The 2018 situation on advances in cell therapy – Prof Eliane Gluckman
2018 has been particularly rich in new therapeutic breakthrough thanks to the work of researchers in the field of fundamental biology, genetics and bioinformatics. This work, which was launched more than 10 years ago, is now paying off and leading to an explosion of therapeutic concepts and products for the human kind.
The major contributions are : cell therapy, gene therapy, targeted therapies and immunotherapy.
Cell therapy
The first umbilical cord blood transplant was successfully performed 30 years ago. Since then, many progresses have been made using umbilical cord blood stem cells, through the establishment of stem cell banks for therapeutic use.
Besides stem cell transplantation for malignant haematological diseases such as leukemia and non-malignant haematological diseases such as medullar aplasia and hemoglobinopathies like sickle cell disease, new indications are emerging as autoimmune and inflammatory diseases.
Many studies use either umbilical cord blood or also the one from the cord or placenta rich in many stem cells.
The main applications use mesenchymal cells wich are very numerous in the cord tissue. These cells have immunomodulatory and anti-inflammatory functions.
Many trials are in progress. Among the most promising trials, we can count the treatment of autoimmune and inflammatory diseases such as lupus, diabetes, scleroderma or multiple sclerosis.
Trials in neurological diseases are also prevalent in psychiatric illnesses such as autism spectrum disorders, stroke, and neonatal hypoxia.
Regenerative medicine is the subject of many trials, but some are done outside of strict controlled trial protocols which validity is debatable. These uses of uncommitted cell products are rising many issues as they may give false hope to patients with serious illnesses or disabilities. For this reason, the scientific community is encouraging rigorous control of the application and results of these new therapies.
Gene therapy
This therapy consists of bringing into the cell a missing or deficient gene. The first trials were launched more than 10 years ago on children with severe immune deficiency but had to be dropped because of complications related to gene modification.

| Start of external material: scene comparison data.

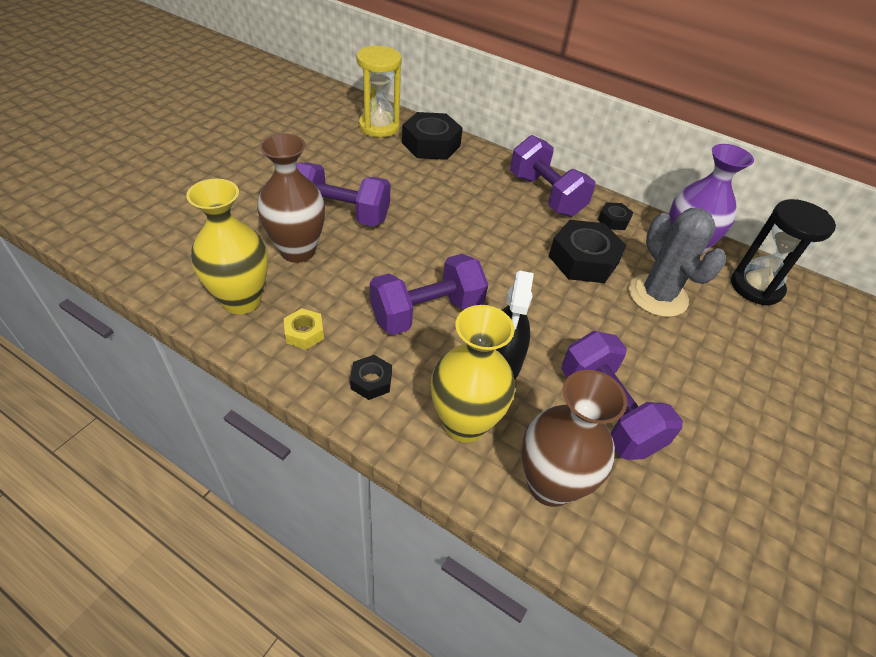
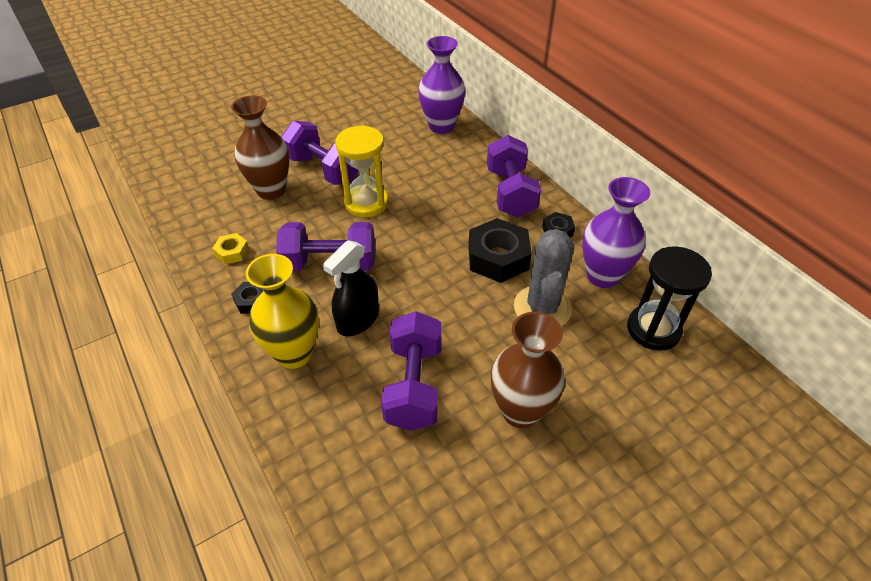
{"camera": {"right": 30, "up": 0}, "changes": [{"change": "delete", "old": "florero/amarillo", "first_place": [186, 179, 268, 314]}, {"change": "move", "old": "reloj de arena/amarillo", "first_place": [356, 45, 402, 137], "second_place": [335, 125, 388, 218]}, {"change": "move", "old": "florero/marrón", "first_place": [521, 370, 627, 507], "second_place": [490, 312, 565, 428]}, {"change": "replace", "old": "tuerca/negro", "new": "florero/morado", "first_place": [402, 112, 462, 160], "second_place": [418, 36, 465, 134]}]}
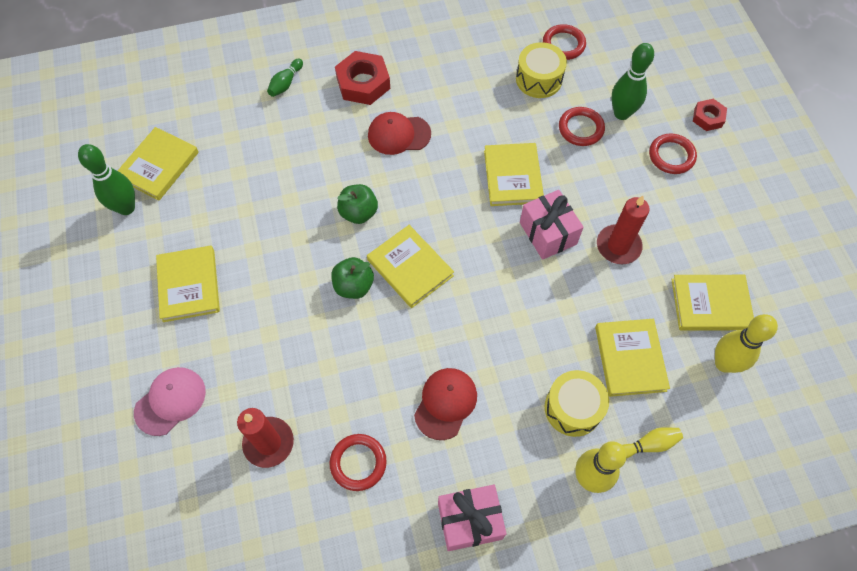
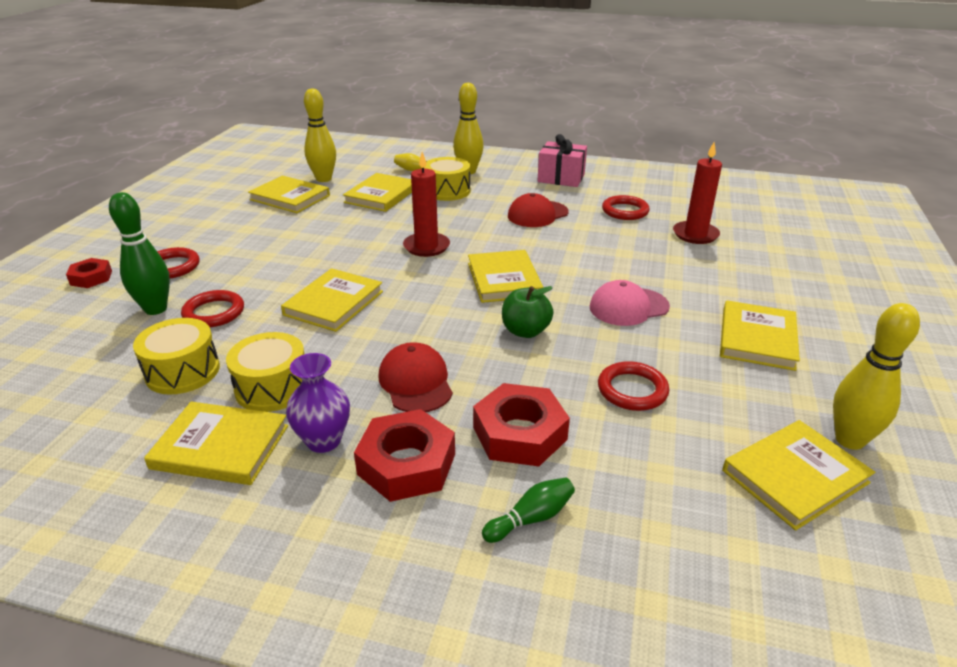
{"camera": {"right": -150, "up": -30}, "changes": [{"change": "delete", "old": "manzana/verde", "first_place": [331, 257, 374, 299]}, {"change": "delete", "old": "regalo/rosa", "first_place": [520, 190, 584, 260]}, {"change": "insert", "new": "libro/amarillo", "second_place": [144, 402, 288, 485]}, {"change": "insert", "new": "tambor/amarillo", "second_place": [226, 332, 304, 412]}, {"change": "insert", "new": "florero/morado", "second_place": [286, 353, 350, 453]}, {"change": "insert", "new": "tuerca/rojo", "second_place": [473, 383, 570, 466]}, {"change": "move", "old": "gorra/rosa", "first_place": [134, 367, 206, 436], "second_place": [590, 280, 670, 326]}, {"change": "move", "old": "anillo/rojo", "first_place": [543, 24, 586, 60], "second_place": [598, 361, 669, 411]}, {"change": "move", "old": "vela/rojo", "first_place": [597, 196, 650, 264], "second_place": [403, 152, 450, 257]}, {"change": "recolor", "old": "bolo/verde", "new": "bolo/amarillo", "first_place": [78, 144, 135, 215], "second_place": [833, 303, 920, 450]}, {"change": "rotate", "old": "gorra/rojo", "first_place": [368, 112, 431, 155], "second_place": [378, 342, 453, 412], "degrees": -135}]}
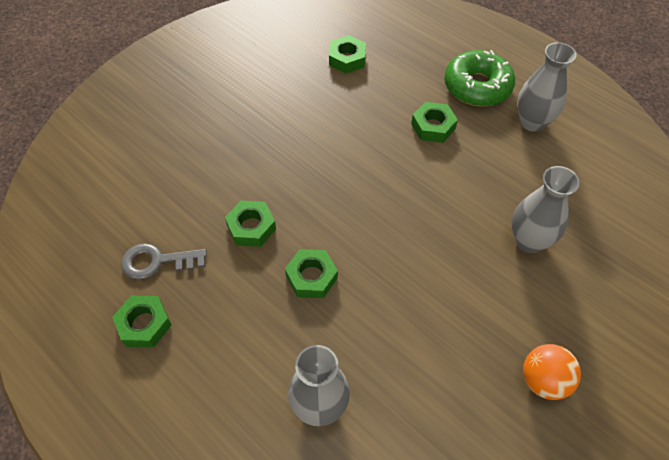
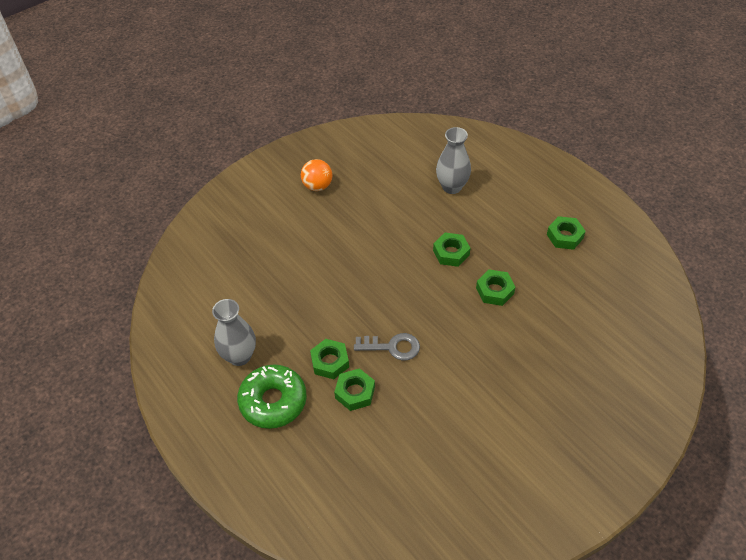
{"camera": {"right": -170, "up": -5}, "changes": [{"change": "delete", "old": "florero/gris", "first_place": [512, 166, 580, 253]}, {"change": "move", "old": "llave/gris", "first_place": [121, 243, 207, 280], "second_place": [354, 333, 420, 360]}, {"change": "move", "old": "tuerca/verde", "first_place": [329, 35, 366, 74], "second_place": [334, 368, 375, 411]}]}
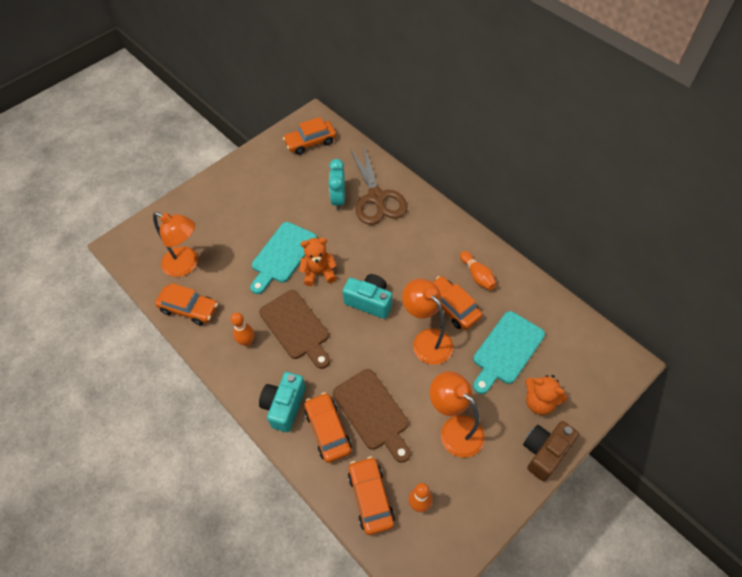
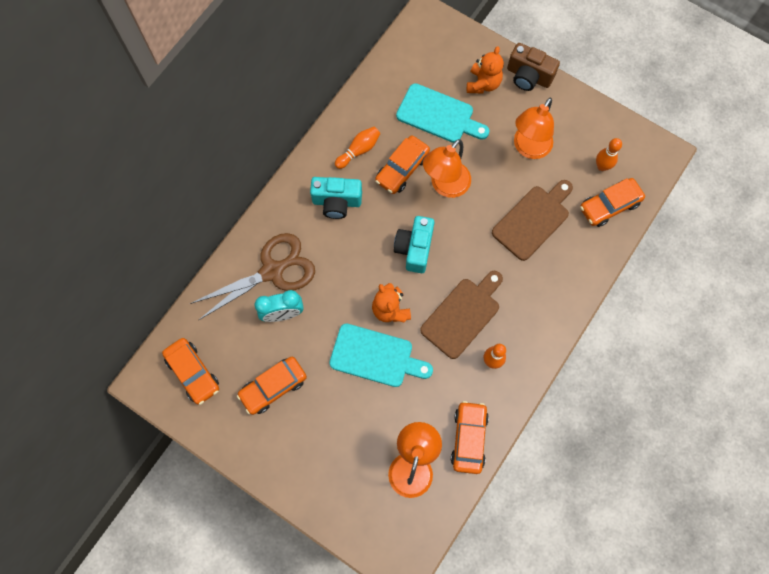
{"camera": {"right": -105, "up": 15}, "changes": [{"change": "move", "old": "cámara/turquesa", "first_place": [259, 372, 306, 432], "second_place": [310, 177, 362, 219]}, {"change": "move", "old": "coche/naranja", "first_place": [304, 392, 352, 463], "second_place": [237, 357, 307, 415]}]}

Since then, we have continued to do some research to use more secure and more efficient vectors to carry the missing gene and correct genetic damage. This year, Professor Cavazzana published, in a prestigious journal, the results of a Franco-American study on the correction of Sickle Cell Disease by gene therapy. These results raise great hopes because they will enable doctors to treat many children born with a genetic disorder of hemoglobin, thalassemia and sickle cell disease. Other teams have reported encouraging results in other genetic diseases such as hemophilia, some genetic diseases of metabolism or immunity.
Targeted therapies
Studying the tumors in molecular biologyhas enabled the researcher to detect abnormalities in the cellular metabolism that show by the appearance of mutated molecules in the cell and on its surface. The goal of targeted therapies is to manufacture drugs that will be active only on tumor cells recognized by these markers of cancer. The first drugs were introduced more than 20 years ago for the treatment of chronic myeloid leukemia. Today, a large number of targeted therapies have been put on the market for the treatment of leukemias and also solid tumors such as melanoma, lung cancer and other tumors, with particularly interesting results.
These great discoveries bring a profound change in the prognosis and treatment of these diseases which weren’t always sensitive to chemotherapy until now.
Immunotherapy
The concept of immune control of tumors is not new but no treatment to activate the patient’s immune system against the tumor has proven to be effective so far.
Thanks to the genetic manipulation of the patient’s immune cells to target tumor cells, a very effective way to destroy tumor cells has been found. These cells called CAR T cells (Chimeric Antigen Receptor) have given spectacular results in the cases of patients with leukemia refractory to chemotherapy. The results were convincing enough to get the marketing autorisation more quickly than the usual. Many trials are currently undertaken to evaluate the efficiency and toxicity of this immunotherapy. Other immunotherapy methods are being tested and are expected to give results in the near future.